Moscow to reduce drastically number of officers as analysts highlight forces' lack of tactical excellence.
Russia plans major military reform
Russia is launching the most radical reform of its armed forces since the collapse of the Soviet Union, designed to turn a lumbering Cold War-era army into a modern fighting force. The plans follow a mixed performance by the Russian army in its five-day war against tiny Georgia in August. Russian analysts have highlighted basic weaknesses - lack of night-vision equipment, non-working radios and poor air cover - despite massively increased defence budgets in recent years.
The London-based International Institute for Strategic Studies (IISS) has concluded that Russia's quick victory was the result of the US-trained Georgian army collapsing, not any tactical excellence. Had the Russian army faced a "more resolute enemy", it would have suffered heavy losses, the IISS said in a briefing paper. These conclusions have strengthened the hand of Anatoly Serdyukov, the reforming defence minister, who this week revealed plans for a dramatic cull of the 335,000-strong officer corps that makes up no less than one-third of the army's total manpower.
By 2012, officer numbers will be cut to 150,000, with the focus on younger ones in charge of combat units in place of the military bureaucrats who occupy prime real estate in the heart of Moscow. More than 200 generals will be retired, but that will still leave Russia with 900 generals for its million-strong armed forces. In the United States, by contrast, an army of half that size has only 306 generals.
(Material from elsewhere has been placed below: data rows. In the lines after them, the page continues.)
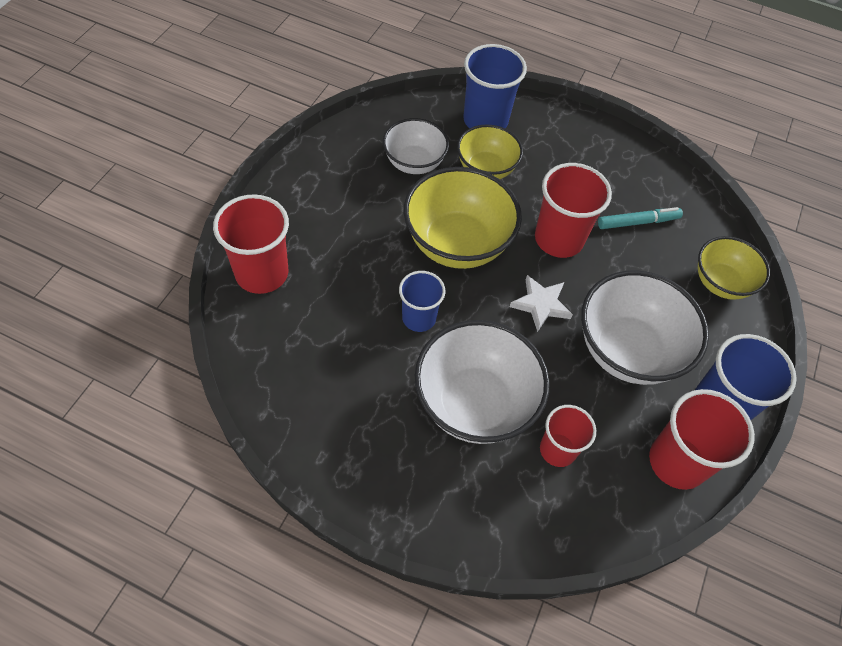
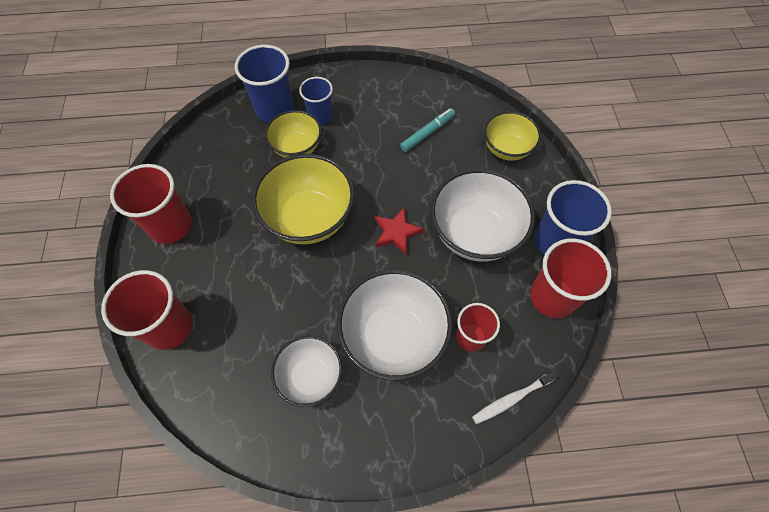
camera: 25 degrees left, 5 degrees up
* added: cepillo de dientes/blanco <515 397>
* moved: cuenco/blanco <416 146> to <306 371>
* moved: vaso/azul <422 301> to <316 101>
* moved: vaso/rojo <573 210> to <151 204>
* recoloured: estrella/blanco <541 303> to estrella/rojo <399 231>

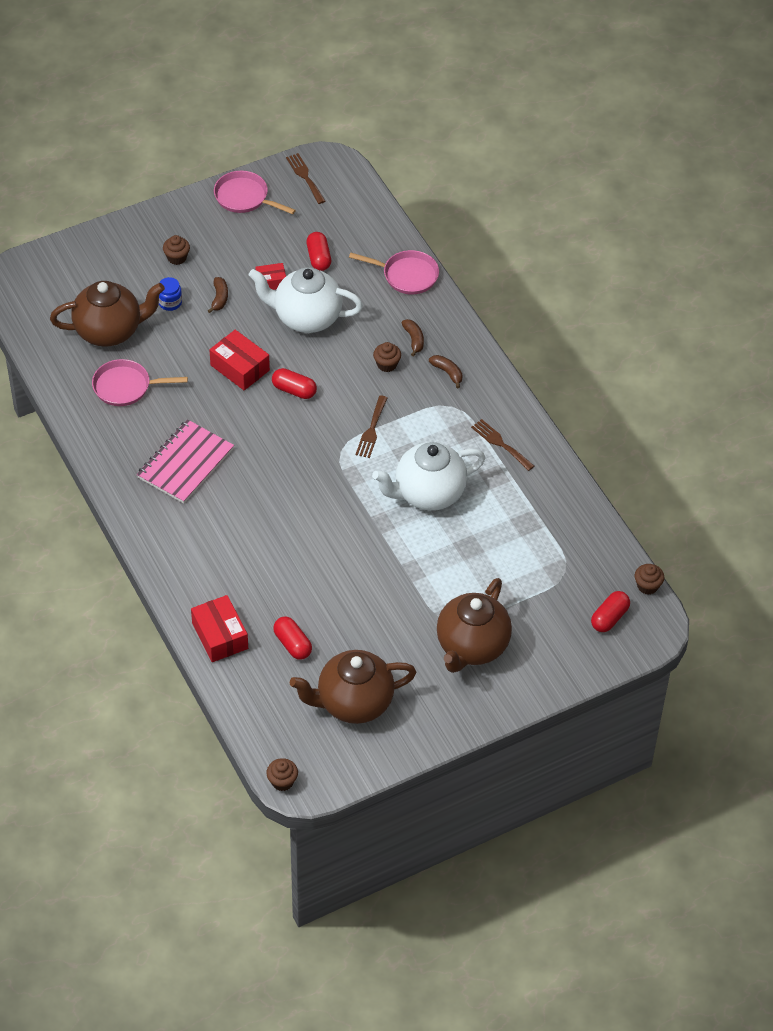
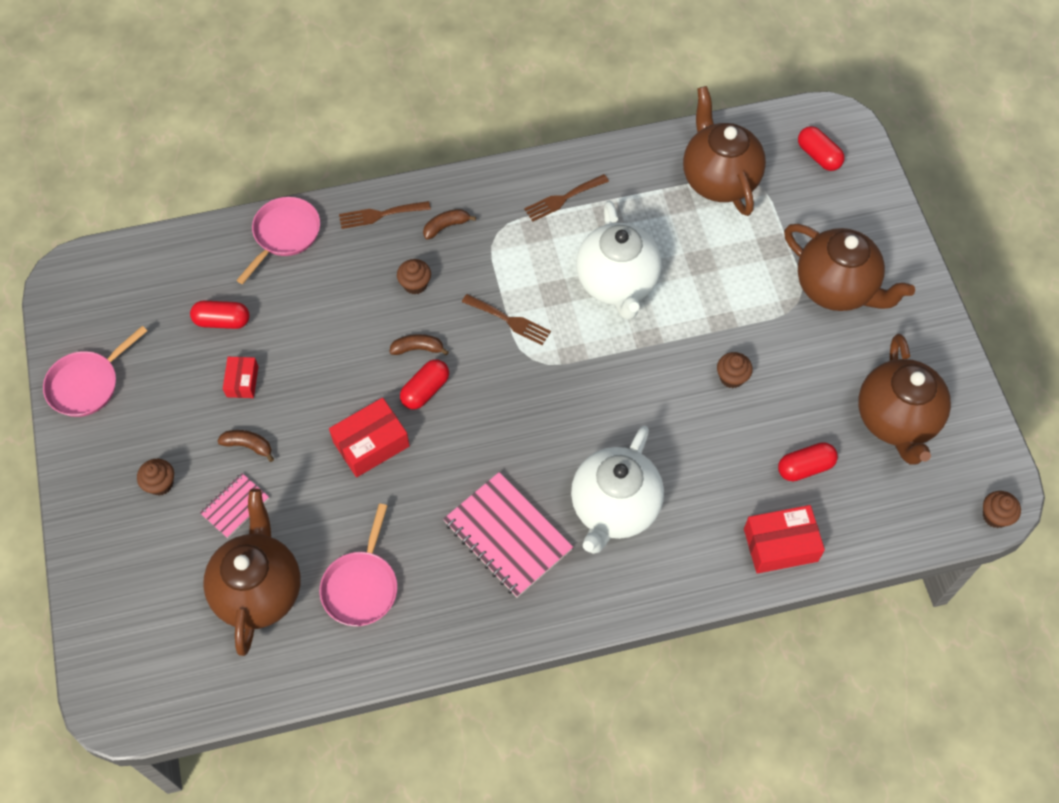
camera: 75 degrees left, 10 degrees up
* added: tetera/marrón <724 151>
* moved: tetera/blanco <306 300> to <617 489>
* moved: tenedor/marrón <305 178> to <385 215>
* moved: plátano/marrón <413 338> to <419 345>
* moved: magdalena/marrón <649 579> to <735 370>
* replaced: tarro/azul <170 294> to cuaderno/rosa <234 505>

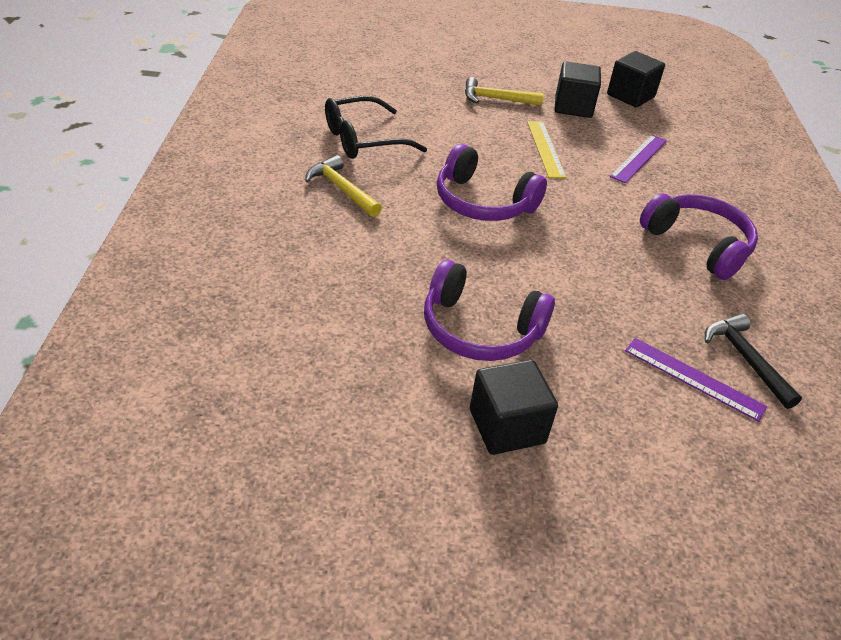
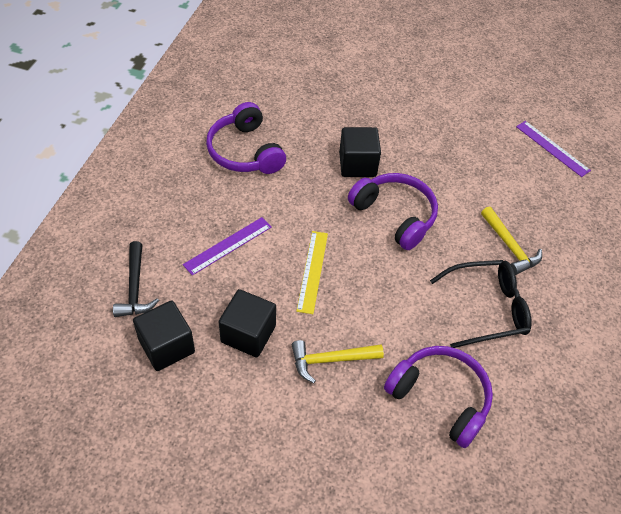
camera: 165 degrees left, 10 degrees up
* moved: auriculares/morado <489 310> to <438 397>
* moved: cubo/negro <514 407> to <360 152>
* moved: regla/morado <696 380> to <553 149>
* moved: martillo/negro <753 361> to <136 279>
* turned: martillo/amarillo <504 91> = <338 361> 150 degrees clockwise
Not surprisingly, the officer corps has put up resistance to Mr Serdyukov, a civilian who formerly headed the Federal Tax Service, an agency that inspires the same respect as the old KGB in the past. "The old school is well entrenched in the defence ministry and Serdyukov will have to go head-to-head with them," said Col Christopher Langton, a senior fellow at the IISS. "But the signs are that he can succeed where his predecessor failed. He is a good manager and a tough one."
In June, the minister won a battle against the old guard when he forced out Gen Yuri Baluyevsky, the chief of general staff. The general had opposed his plans to civilianise military jobs, sell off office space in Moscow and move the navy headquarters to St Petersburg. The port city is the home of the defence minister and his patron, Vladimir Putin, the prime minister. Col Langton said the influence of the old guard was clear, not just in the determination of old officers to hang on to their posts and perks but also in the old thinking still dominant in the defence ministry. This had led to "tactical deficiencies" in the Georgia campaign.
Mr Serdyukov made clear his vision for the future when he praised the role in the Georgia campaign of the Russian airborne division, a professional - not conscript - unit that is part of the strategic reserve. The 58th Army, based across the border from Georgia whose main task has been fighting Chechen rebels, was first into battle. But it was not up to the task of taking on the Georgians, who were better equipped to fight at night. Gen Anatoly Khrulyov, its commander, was wounded in an ambush.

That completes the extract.